A Networked Self, edited by Zizi Papacharissi, is a book of numerous studies and articles by a variety of authors that deal with subjects of identity, community, culture and social network sites. Chapter two of the book is “Social Network Sites as Networked Publics. Affordances, Dynamics, and Implications,” by Danah Boyd. In this chapter Boyd first states what a networked public is, “Networked Publics are publics that are restructured by networked technologies,” (Papacharissi, 39). He then goes onto to say that these networks create a space and are similar to other publics in the fact that they allow people to connect and come together for different social, political, and cultural purposes. An example these networked publics can be seen in the social networking site Twitter. Twitter has a network of people all around the world and these people discuss everything from the 2014 Olympics happening right now, to the Boston Marathon bombings that happened last April.
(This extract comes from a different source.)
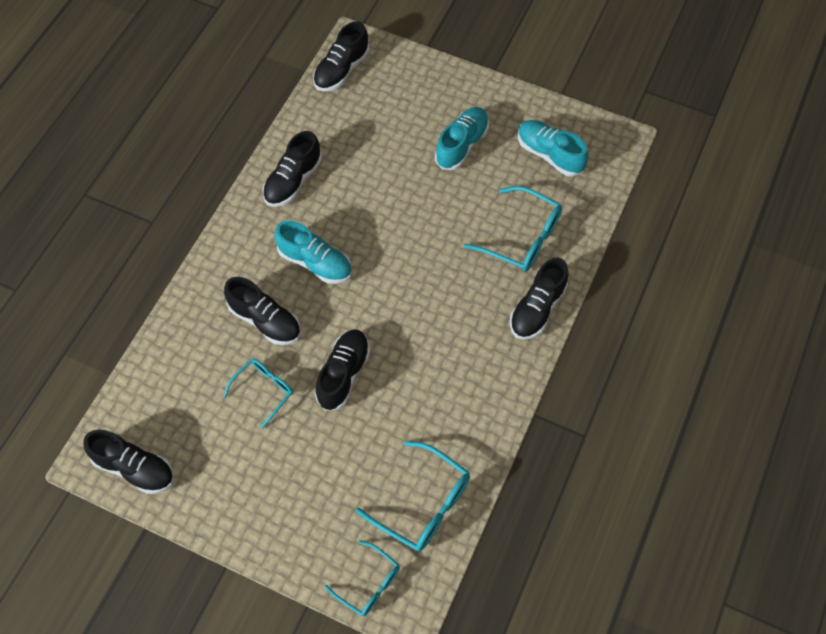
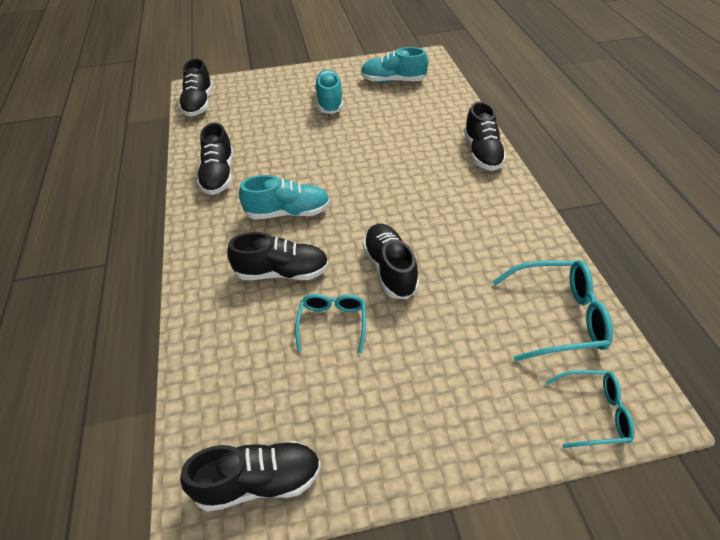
camera: 35 degrees left, 15 degrees down
(522, 238) = (426, 124): turquoise glasses -> none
This particular chapter made me think of a topic I researched last year dealing with the “Arab Spring” of 2011.

In 2011 during the Arab Spring many Middle Eastern and North African countries were involved in intense political conflict. During this time the people involved used Twitter as a resource to connect with the outside world. Now the majority of the population did not have access to smart phones or Twitter at this time, but enough people were able to use this resource and make it effective. During times of political conflict using the weak ties of Twitter, users are able to create hashtags and user generated content, and provide real time updates. In Tahir square people were using the hashtag #Tahirneeds to let the public on Twitter know resources the hospitals and others needed. Some may question the credibility of Twitter and there is a lack of empirical research on the site, but it still proves to be a valuable resource to create external attention and reach out to others all over the world. You can still go online and read tweets from this particular time at, http://www.theguardian.com/world/2011/apr/14/tahrir-square-tweet-egyptian-uprising. Or if interested, you can also read more about it in the book, Tweets from Tahir.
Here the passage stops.